Reconnaître la jeune femme qui s'avançait du fond de la cour ne fut pas des plus faciles. Heureusement pour moi, je m'aperçus bien vite que je n'étais pas le seul dans ce cas-là. Après tout, je n'avais vu l'Impératrice qu'à deux occasions – mon arrivée en tant que condamné à mort et lors du Conseil – et je ne m'y étais pas trouvé autorisé à la dévisager dans le moindre détail. Mais à bien y réfléchir, cette femme était-elle vraiment l'Impératrice ? On aurait pu en douter tant la différence était flagrante, ou plutôt troublante. Elle semblait si loin de tout ce qui avait pu faire d'elle une Impératrice, enfin il lui restait néanmoins cette prestance et ce charisme qui n'auréolent que les personnes importantes. Je crois, d'ailleurs, que c'est même uniquement à cela que je pus la reconnaître. En tout les cas, son air malicieux devait sans doute provenir de l'amusement qu'avaient du lui procurer tous ces regards intrigués dans sa direction. Encore une fois, l'Impératrice se montrait pleine de surprises et quelque chose me disait que nous étions encore loin du compte. Je ne fus pas plus surpris de la voir suivie par six chevaux et ce qui s'apparentait le plus à un poney, à moins qu'il ne s'agisse d'un poulain – je devais bien admettre que, si concernant les métaux et la forge j'étais incollable, il me restait beaucoup à apprendre dans beaucoup de domaines, notamment l'élevage des chevaux. D'ailleurs, après m'être remis de la surprise concernant l'Impératrice elle-même, je me demandais pourquoi tant de chevaux. Il ne me fallu pas très longtemps pour faire le lien entre le nombre de personnes à pieds et le nombre de chevaux.

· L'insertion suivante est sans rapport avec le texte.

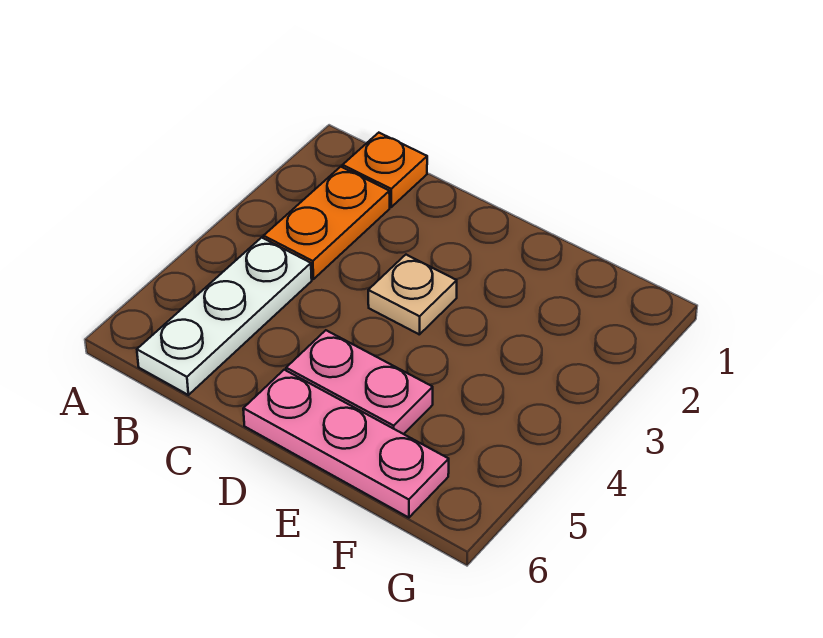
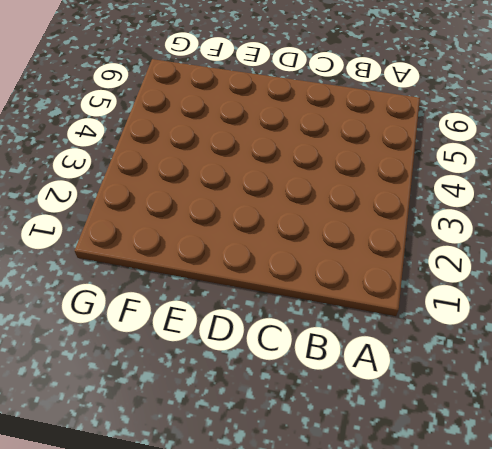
none -> orange plate B1 level 1
none -> orange plate B2:B3 level 1

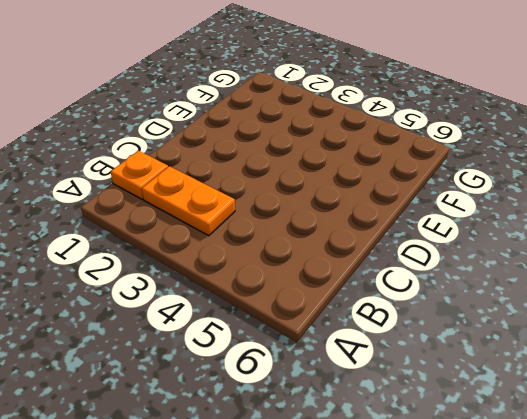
none -> white plate B4:B6 level 1
none -> tan plate D3 level 1

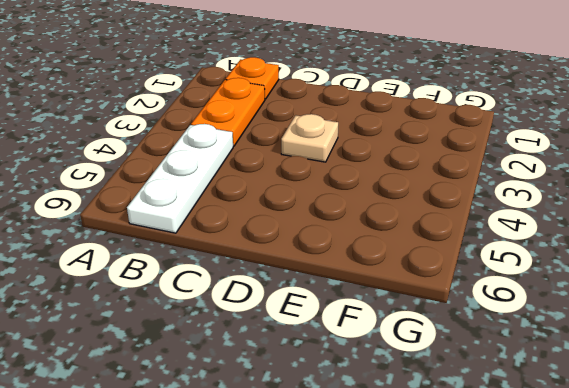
none -> pink plate D5:E5 level 1
none -> pink plate D6:F6 level 1

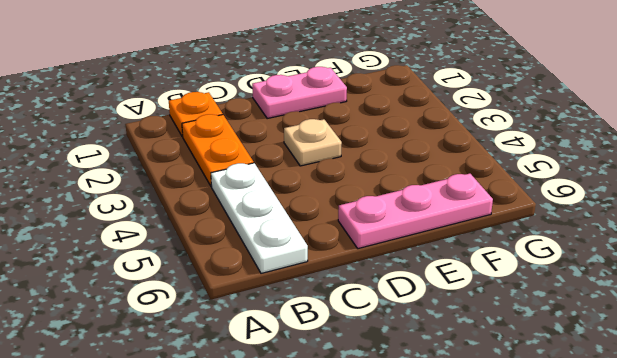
pink plate D1:E1 level 1 -> pink plate D5:E5 level 1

L'Impératrice confirma mon idée lorsqu'elle s'approcha de Voronwë et moi-même pour nous confier deux magnifiques chevaux. J'héritais de Turindo. Je ne pus m'empêcher de sourire à l'évocation de ce nom. Bien sûr ma duplicité de « personnalité » n'était plus un secret, mais je devais reconnaître faisait des choix très judicieux, qui plus est, se doutait-elle du second sens caché que pouvait avoir le nom de cet étalon ? J'osais toutefois espérer que cela resterait un secret pour la plupart des personnes ici présente, notamment Jonathan, puisque je ne savais pas trop comment il réagirait. C'était entre autre, l'une des dernières personnes avec qui, à présent, je n'avais pas envie de me brouiller. L'espace d'un instant, j'allais refuser le « cadeau » de l'Impératrice, prétextant ne pas vouloir abuser et préférer marcher ou courir, mais je compris bien vite qu'il nous faudrait suivre un rythme très soutenu. Je gardais donc pour moi cette idiotie et me fendit d'une révérence révérencieuse (HRP : J'aime les pléonasmes) avant de la remercier de quelques mots.

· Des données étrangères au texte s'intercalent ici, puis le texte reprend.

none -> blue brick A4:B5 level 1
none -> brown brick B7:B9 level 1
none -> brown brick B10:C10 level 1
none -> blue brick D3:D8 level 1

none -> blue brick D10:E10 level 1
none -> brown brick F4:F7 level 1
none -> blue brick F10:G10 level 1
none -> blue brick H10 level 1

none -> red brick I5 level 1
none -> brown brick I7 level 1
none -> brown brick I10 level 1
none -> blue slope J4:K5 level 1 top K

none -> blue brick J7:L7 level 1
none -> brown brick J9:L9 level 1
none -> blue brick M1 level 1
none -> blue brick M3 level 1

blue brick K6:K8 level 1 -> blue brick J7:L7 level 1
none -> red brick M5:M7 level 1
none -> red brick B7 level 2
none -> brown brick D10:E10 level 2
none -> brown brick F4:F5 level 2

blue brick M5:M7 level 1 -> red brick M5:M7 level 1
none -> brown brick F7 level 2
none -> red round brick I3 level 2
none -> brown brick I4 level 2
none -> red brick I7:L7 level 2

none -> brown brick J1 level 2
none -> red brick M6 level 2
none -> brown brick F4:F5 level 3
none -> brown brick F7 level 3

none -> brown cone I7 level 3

Je m'approchais alors du cheval, et, d'un geste tendre et affectueux, je passais ma main sur son museau, puis flattait son encolure. Je n'étais pas son premier maître, et j'espérais ne pas être le dernier, mais il semblait habitué à ma présence. Il me rendit mon affection d'un « coup » de tête. Je n'avais pas l'habitude des chevaux, mais – et j'allais dire comme tout elfe – je respectais beaucoup la nature et les animaux, aussi il était normal de leur vouer une attention toute particulière. Je ne me doutais pas qu'il ferait un bien meilleur destrier que je ne ferai un bon cavalier. Je pris appui sur le premier étrier avant d'enfourcher Turindo, puis, me penchant sur son encolure, je lui murmurais, en elfique :
« - Tu es mon premier cheval, j'espère que tu me pardonneras mes erreurs. »

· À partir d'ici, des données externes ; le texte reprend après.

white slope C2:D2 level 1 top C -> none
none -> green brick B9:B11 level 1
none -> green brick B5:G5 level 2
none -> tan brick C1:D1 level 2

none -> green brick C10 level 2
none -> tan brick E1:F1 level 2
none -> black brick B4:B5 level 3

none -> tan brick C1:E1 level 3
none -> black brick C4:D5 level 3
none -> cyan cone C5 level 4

Il sembla hennir d'approbation, et alors que je me relevai, l'Impératrice avait fini la réparation des chevaux, même le maître Nain avait reçu une monture adéquate. Dora vint se placer sur mon épaule et on vint aider Jonathan à monter en selle avec moi. La petite troupe se mit en route et je pris sur moi de fermer la marche, surtout pour ne pas être trop devant, et, officieusement, pour pouvoir surveiller tout ce petit monde. N'oublions pas que quelque chose se tramait... La traversée de la ville fut assez difficile, heureusement, c'était en majorité l'Impératrice que le peuple adulait, ainsi mes compagnons et moi étions relativement tranquilles. Nous sortîmes finalement de la ville, prêt à suivre le chemin qui était désormais le notre.